I tratti urbanistici di Selinunte sono, sul piano formale, uno degli esempi più complessi e articolati della Sicilia greca e di tutto il mondo antico. La città sorse su di un altopiano calcareo, che termina con un tratto di costa alta, ben difendibile da aggressioni provenienti dal mare dove, in quel tempo, spadroneggiavano i Fenici, prolungandosi poi nell’interno, verso nord. A est e a ovest era invece lambito dai fiumi Cottone e Selinos, da cui il nome Selinunte. Le foci dei due fiumi, arretrate rispetto alla costa, costituivano due grandi insenature destinate a ospitare due porti distinti, il principale dei quali era quello costituito sul Selinos, a occidente.

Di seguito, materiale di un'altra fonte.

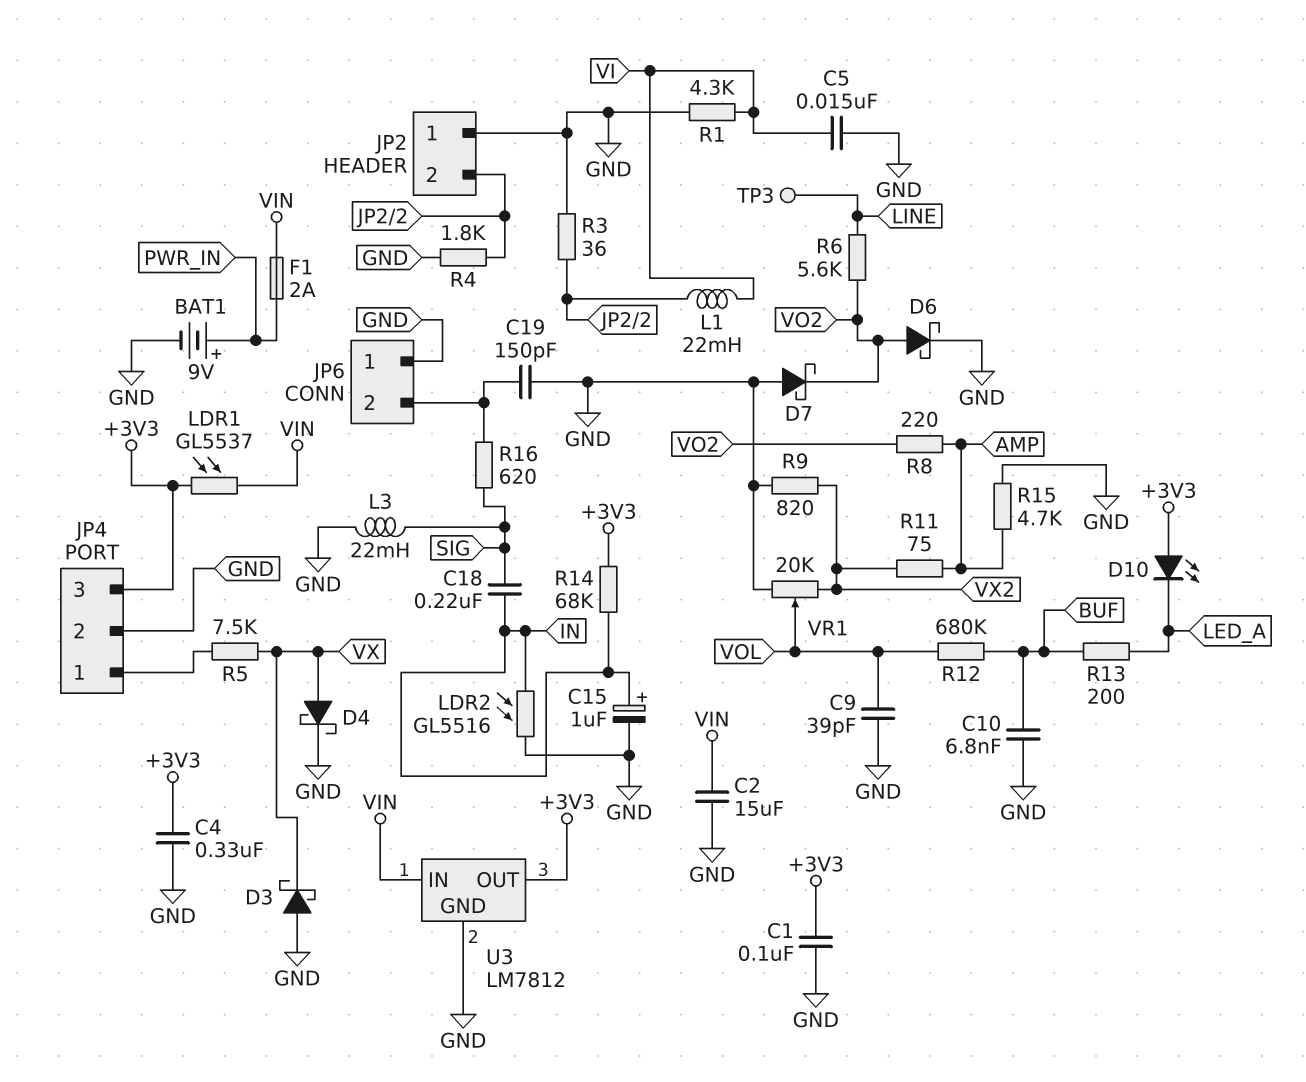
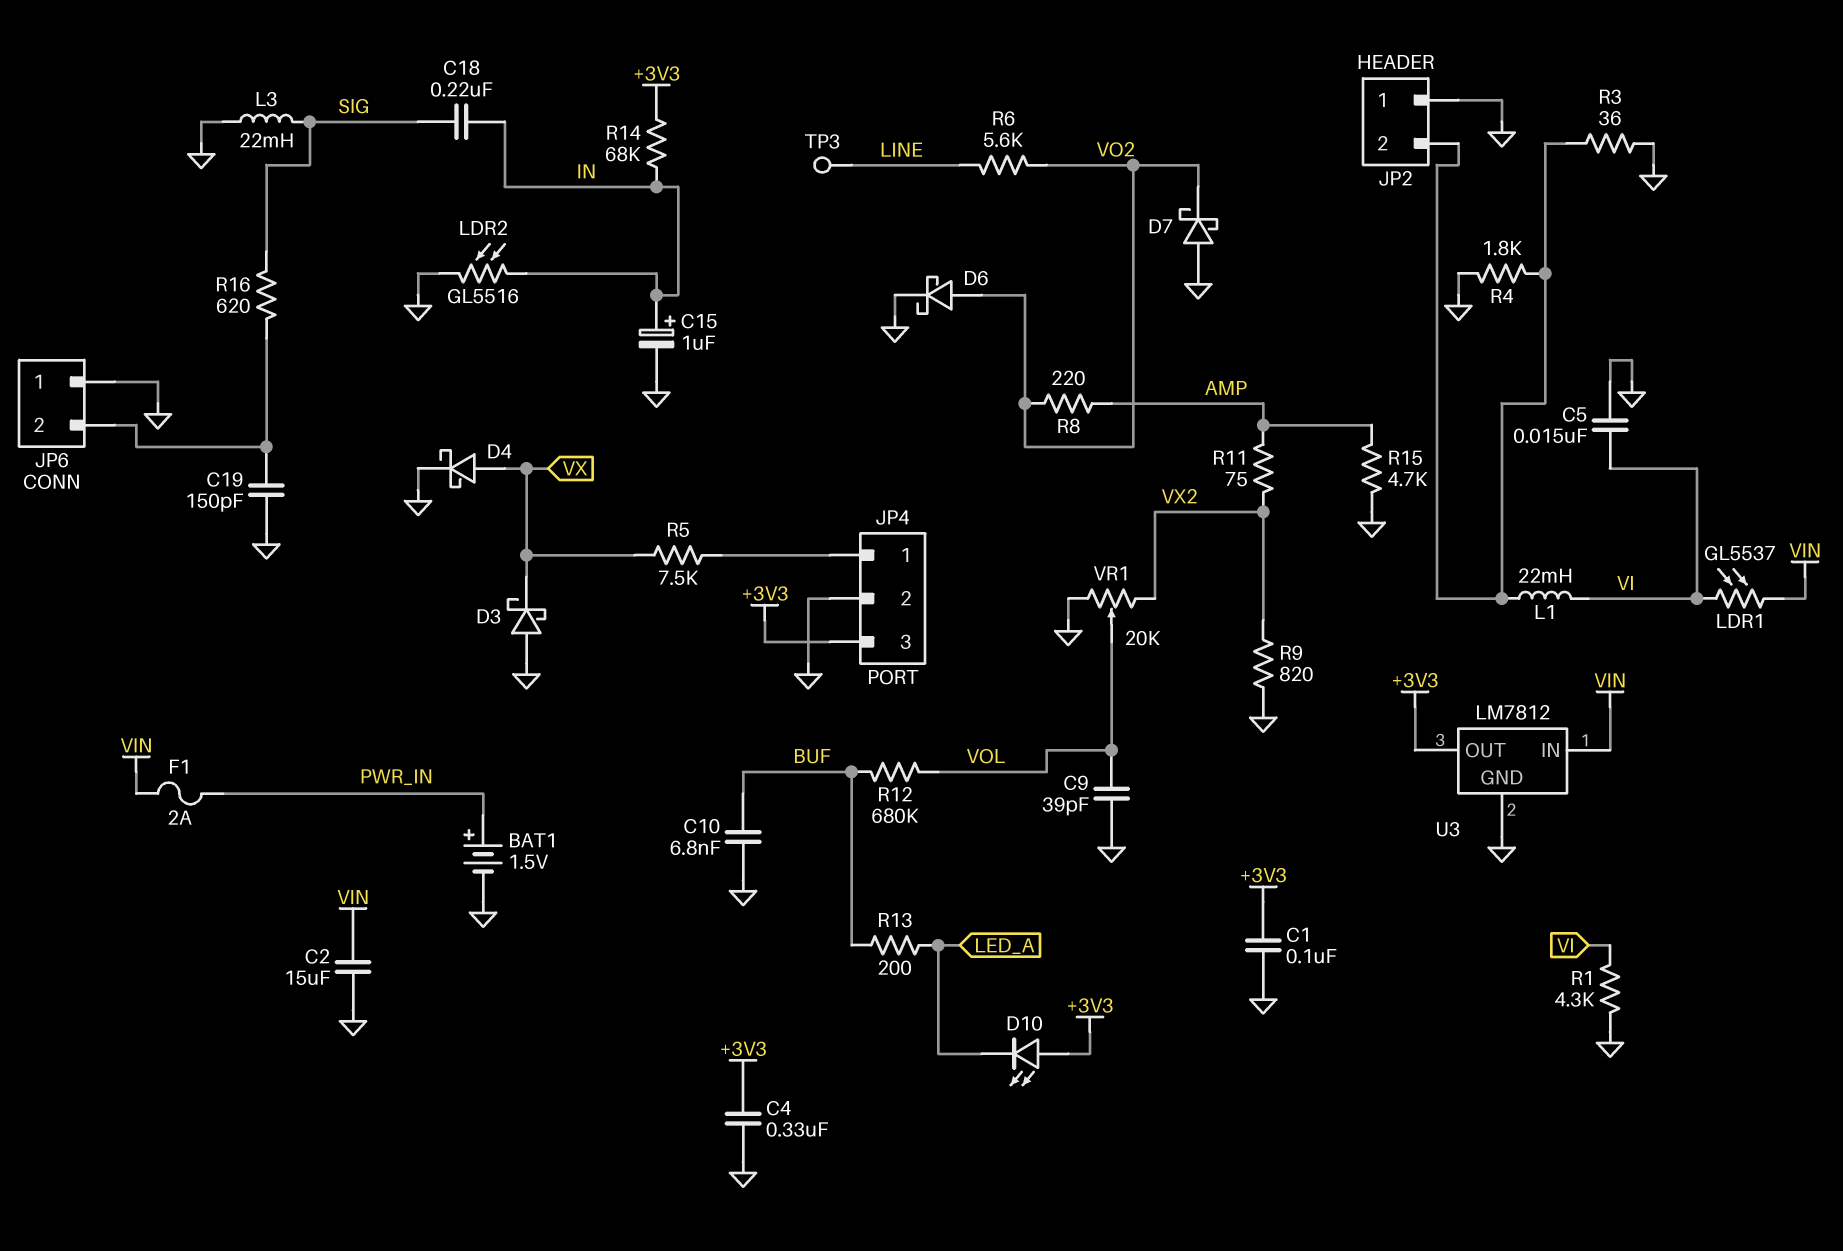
BAT1: 9V (plus PWR_IN, minus GND) -> 1.5V (plus PWR_IN, minus GND)
LDR1: GL5537 (+3V3, VIN) -> GL5537 (VI, VIN)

L’acropoli era lunga 500 metri per un’estensione massima in larghezza di 300 metri.
«già nel cuore del VI sec. a.C. Selinunte era tra le città più prospere e popolate della sicilia»
Già nel cuore del VI sec. a.C. Selinunte era tra le città più prospere e popolate della Sicilia. La grande popolosità si può dedurre sia dall’estensione della città che da quella delle necropoli – a sepolture prevalentemente a inumazione, senza corredi sontuosi e prive della monumentalità di quelle di Megara Iblea -, con circa 100.000 sepolture ipotizzate. Secondo Diodoro Siculo, al tempo della sua caduta, nel 409 a.C., sarebbero stati presenti, esclusi gli schiavi e i meteci – i forestieri liberi che risiedevano stabilmente in città, esclusi dalla partecipazione attiva alla politica e gravati di particolari imposte -, 23.600 citttadini maschi, di cui 6000 uccisi, 5000 fatti schiavi e 2600 fuggiti ad Agrigento.
Nel 570 a.C. circa lo sviluppo economico-sociale della città richiese la fondazione, come sottocolonia, di Eraclea Minoa, a poco più di 60 km sul mare verso oriente. Infatti, nella strategia di Selinunte era diventata centrale l’occupazione delle terre pianeggianti migliori lungo il tratto di costa ancora non occupato dalla nascente grandezza di Agrigento, a sua volta neofondata sottocolonia di Gela (582 a.C.). Con Eraclea Minoa, alle foci del Platani, si venne così a fissare un confine con la vicina Agrigento, anche se è probabille che uno stanziamento selinuntino fosse già presente presso la moderna Sciacca, sempre sulla costa, costituendo così un’estensione costiera di possessi selinuntini decisamente imponente, con le sue zone pianeggianti per la coltura del grano che erano quasi senza pari nella Sicilia greca.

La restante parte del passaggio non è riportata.